May 27, 2015
Washington, DC, May 27, 2015 – The National Sustainable Agriculture Coalition (NSAC) urged the U.S. Department of Agriculture (USDA) to undertake a major overhaul of its “actively engaged in farming” draft rule to create fair and effective limitations on the subsidies taxpayers provide to commodity farms. Fair and effective enforcement of the farm bill’s payment limitations would aid family farmers, remove barriers to new farming opportunities for young farmers, improve the vibrancy of the rural economy, and save the taxpayers money.
The actively engaged in farming rules determine eligibility for commodity subsidies. USDA’s draft rule would create an ineffective and unfair two-tier system of payment limit provisions. The rules would provide mega farms with a tantalizing choice between annual payments of up to a million dollars or more, or, in the alternative, even larger subsidy payments limited only by the size of the primary beneficiary’s extended family.
“The proposed rule is a classic example of policy written for the agricultural one percent,” said Ferd Hoefner, NSAC’s Policy Director. “We are urging USDA to rethink its priorities.”
In contrast to the largesse of the proposed rule, NSAC’s comments support applying a single payment limit to each farming operation, regardless of the operation’s size or business structure.
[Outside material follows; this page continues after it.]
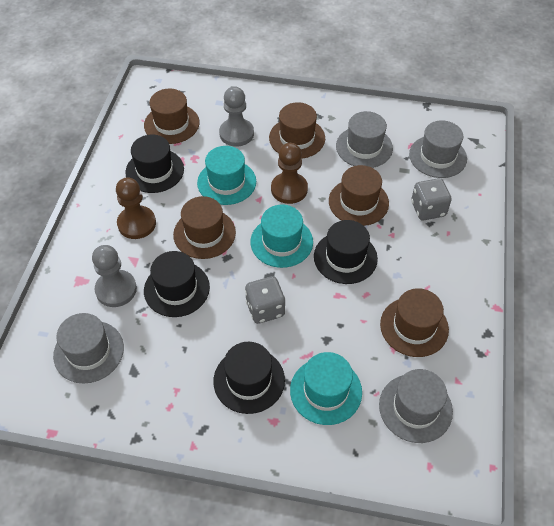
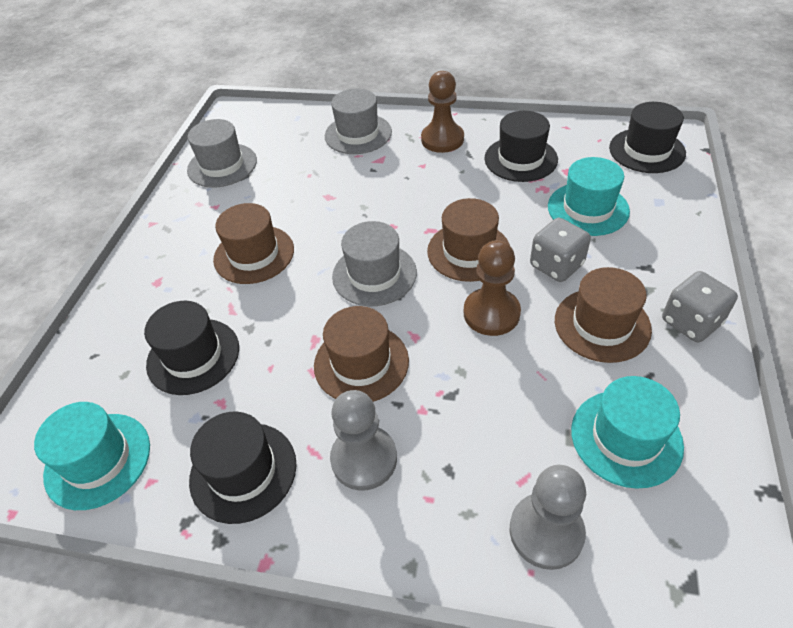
brown hat: 5 -> 4
grey hat: 4 -> 3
The NSAC recommendations would effectively cap payments at $125,000 per farm ($250,000 in the case of married couples), as stipulated by the 2014 Farm Bill, and apply that cap to both family farms and giant general partnerships whose structure includes partners and passive investors unrelated by blood or marriage.
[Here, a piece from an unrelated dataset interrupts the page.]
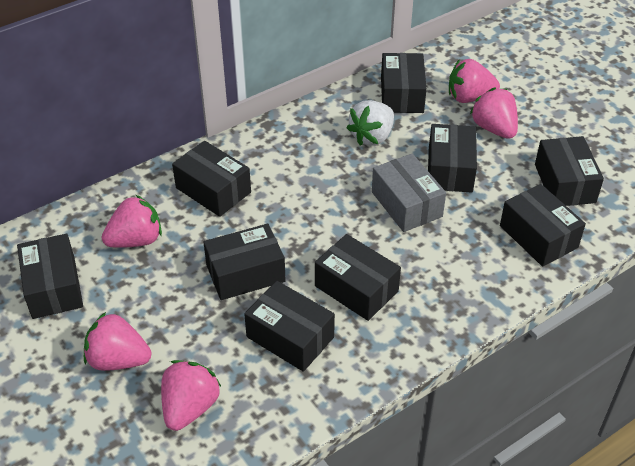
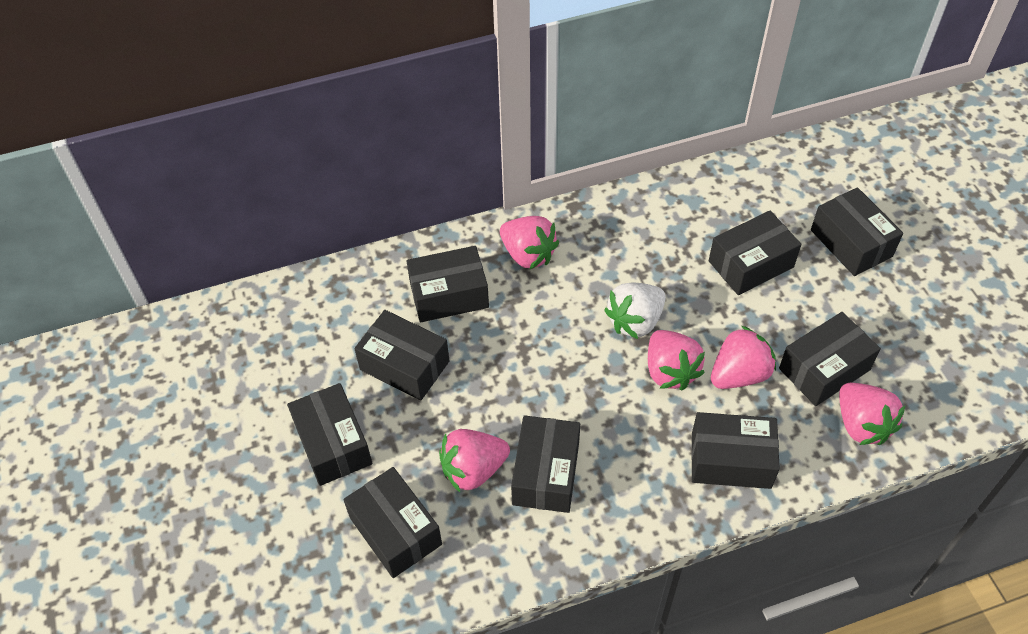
grey box: 1 -> 0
“It is our hope that USDA will take President Obama’s past commitments to heart by revising the proposed rule so that that management decisions are made for business reasons rather than to capture additional government assistance,” said Hoefner. “Federal agricultural assistance should be targeted to working farm families and not be handed out in unlimited fashion to mega-farms and wealthy landowners and investors who spend more time managing their extensive assets than actually farming.”
The proposed rule amounts to very little real reform, missing the best chance yet for USDA to make good on President Obama’s number one agricultural policy platform proposal. In his Real Leadership for Rural America platform statement, then Candidate Obama promised to close the very subsidy loophole the USDA proposed rule would keep wide open.
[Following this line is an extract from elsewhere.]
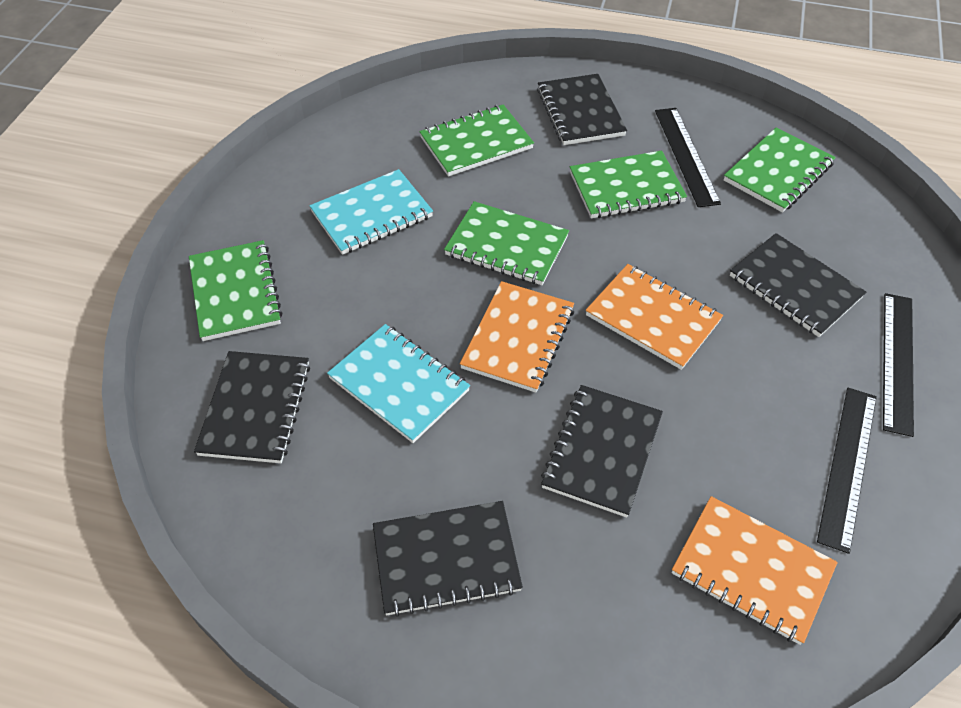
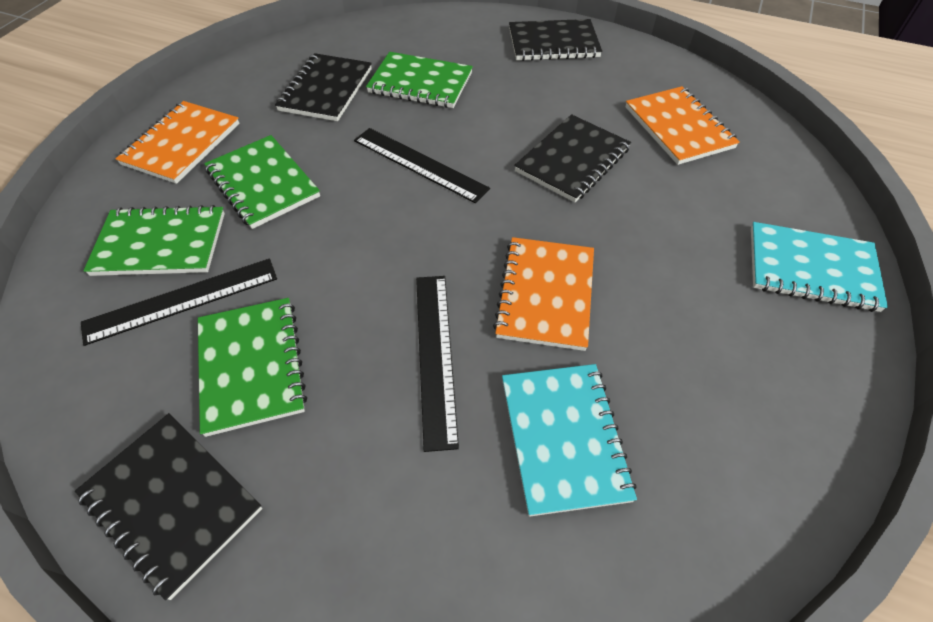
black notebook: 5 -> 4
green notebook: 5 -> 4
The proposed rule would only apply the new draft payment eligibility requirements to farming entities (general partnerships and joint ventures) that include partners unrelated by blood or marriage. All other farms – the vast majority – would be subject to the current rules that contain no effective limits on payments.
The draft rule would also allow “large” and “complex” farms operated as general partnerships or joint ventures to receive additional payments not based on need, but based on size and “complexity”, two factors not contained in law and not in keeping with the historical goals of our farm programs, to provide modest assistance to help family farms weather years with sharp price or income declines.
The combination of the various additional payments in the proposed rule would allow the nation’s largest farms to obtain payments of $1 million or more a year, all courtesy of federal taxpayers. For those for whom that may not be enough, the proposed rule would allow those mega farms to reorganize as partnerships comprised solely of members of the extended family and thereby reap even higher payments.
NSAC supports the proposed rule’s efforts to strengthen the active personal management definition by including a quantifiable test and recordkeeping requirements.
“To its credit, USDA did take a stab in the draft rule at tightening the farm management definition, requiring recordkeeping, and adding a quantifiable test for management activities, and we support retaining and strengthening that part of the rule,” said Hoefner. “However, the rules failure to apply these improvements to the vast majority of farms means very little will change and payment limits will remain ineffective.”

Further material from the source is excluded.